Protecting rights of domestic workers is a shared concern
The introduction of the standard work contract for UAE domestic staff marked an appropriate step towards protecting the rights of both workers and their employers. However, it doesn’t set a minimum monthly wage, leaving it to both parties to agree on this matter, rather than having the contract signed off by the embassy of the domestic worker.
This has not met with universal approval. As The National reported yesterday, the Philippines government has warned that it will not process contracts of Filipinos wishing to become household workers in the UAE if the Ministry of Labour continued to allow recruitment agencies to proceed without the embassy’s approval.
Rosalinda Baldoz, the Philippine labour secretary, told the paper that she is concerned that household workers travelling to the UAE are at risk of human trafficking in the absence of official verification of documents.
While these concerns are legitimate, they overlook the fact that the UAE continues to work to protect domestic workers from abuse. The standard contract affords legal protection to all domestic staff in the event of a dispute arising.
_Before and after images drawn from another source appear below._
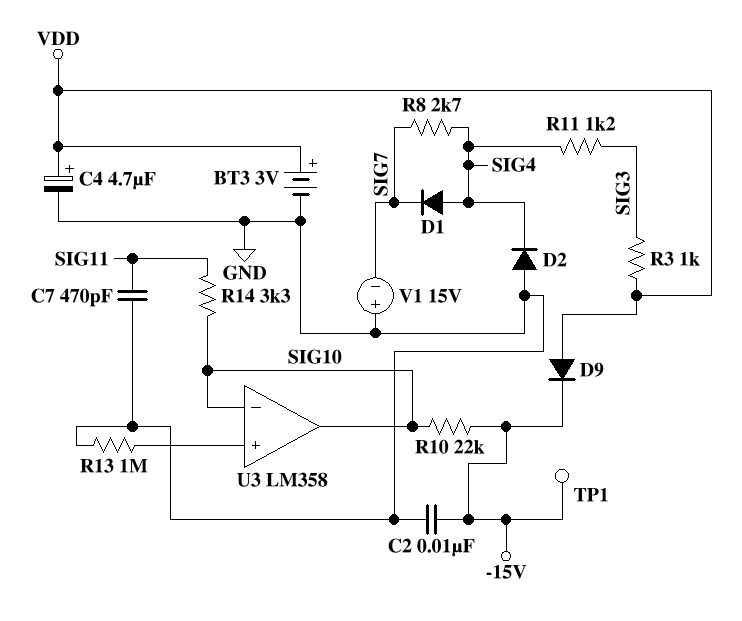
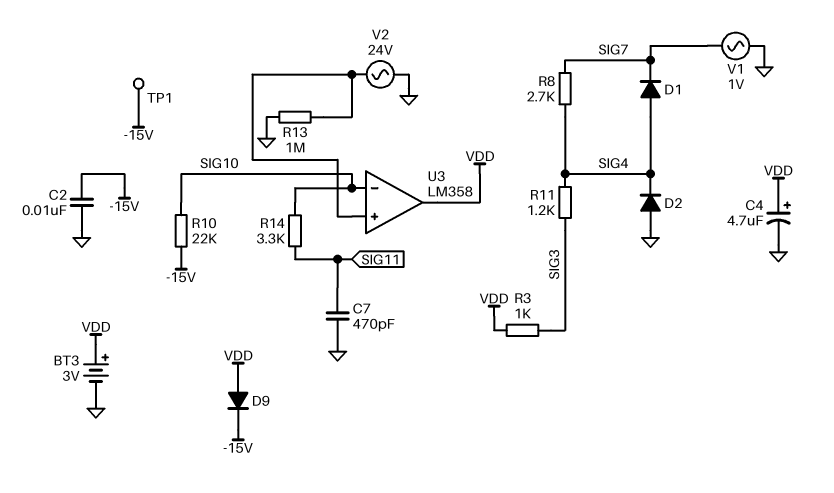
U3 pin out: SIG10 -> VDD
V1: 15V (plus GND, minus SIG7) -> AC 1V (GND, SIG7)
V2: none -> AC 24V (GND, U3/in+)

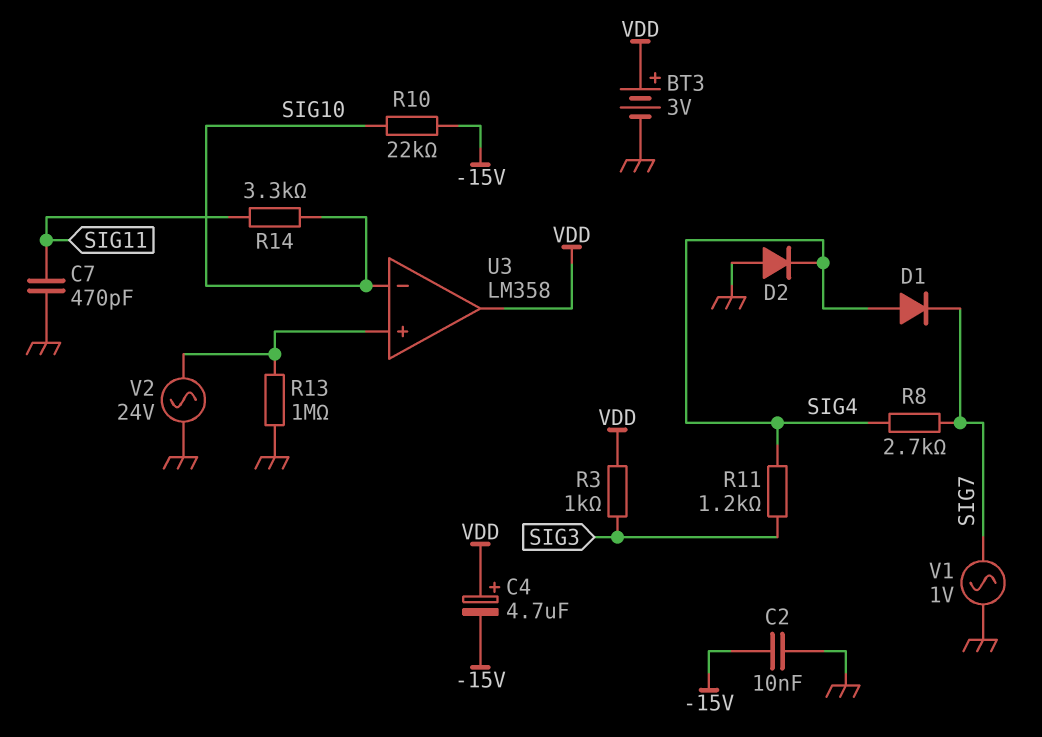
C4: 4.7uF (plus VDD, minus GND) -> 4.7uF (plus VDD, minus -15V)
D9: diode (A VDD, K -15V) -> none
TP1: test point (-15V) -> none

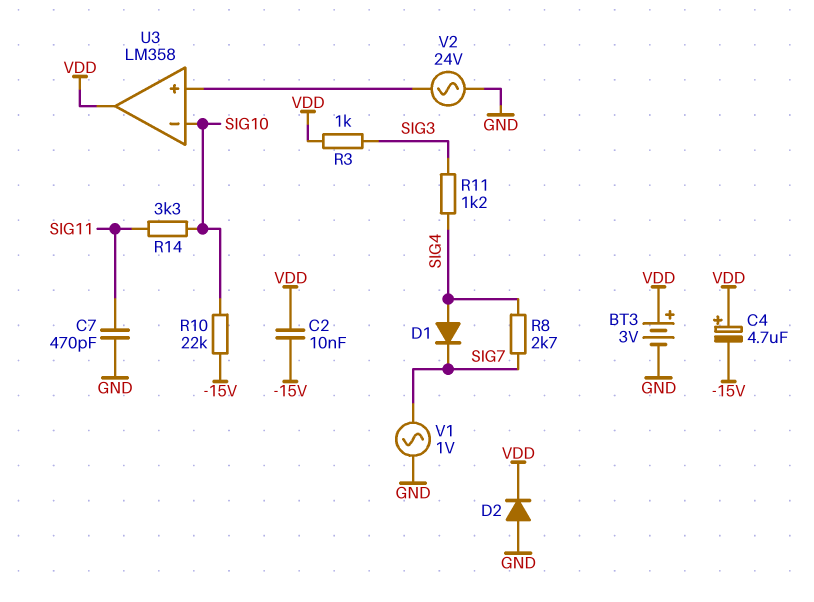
C2: 10nF (-15V, GND) -> 10nF (-15V, VDD)
D2: diode (A GND, K SIG4) -> diode (A GND, K VDD)
R13: 1M (GND, U3/in+) -> none

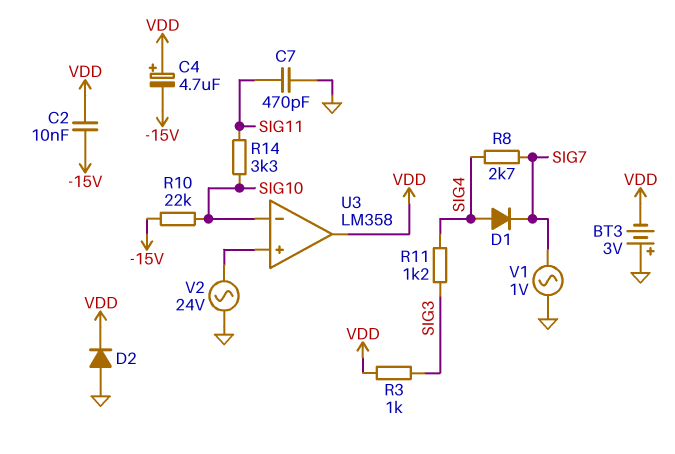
BT3: 3V (plus VDD, minus GND) -> 3V (plus GND, minus VDD)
Insisting on the approval of contracts is only likely to hurt those who the Philippines government are seeking to protect, namely those wanting to move to this country to work, earn money and remit their earnings back home. Separately, Ethiopian officials have also demanded a minimum wage of Dh1,200 for its citizens, which led to the suspension of issuing work visas for Ethiopian domestic staff. This does not help anyone.
The UAE welcomes any effort from foreign embassies to protect their citizens who are employed in the country. Indeed, Sheikh Abdullah bin Zayed, the Foreign Minister, said there should be no “constraints for any country on protecting their nationals here”, during a debate with the FNC last year.
Of course, that statement works hand in hand with the terms, conditions and labour rights enshrined in the standard contract, which was written to protect migrant workers. It is up to the government of the maid’s home country to trust in that legislation and allow its citizens the freedom and the choice to take up employment overseas.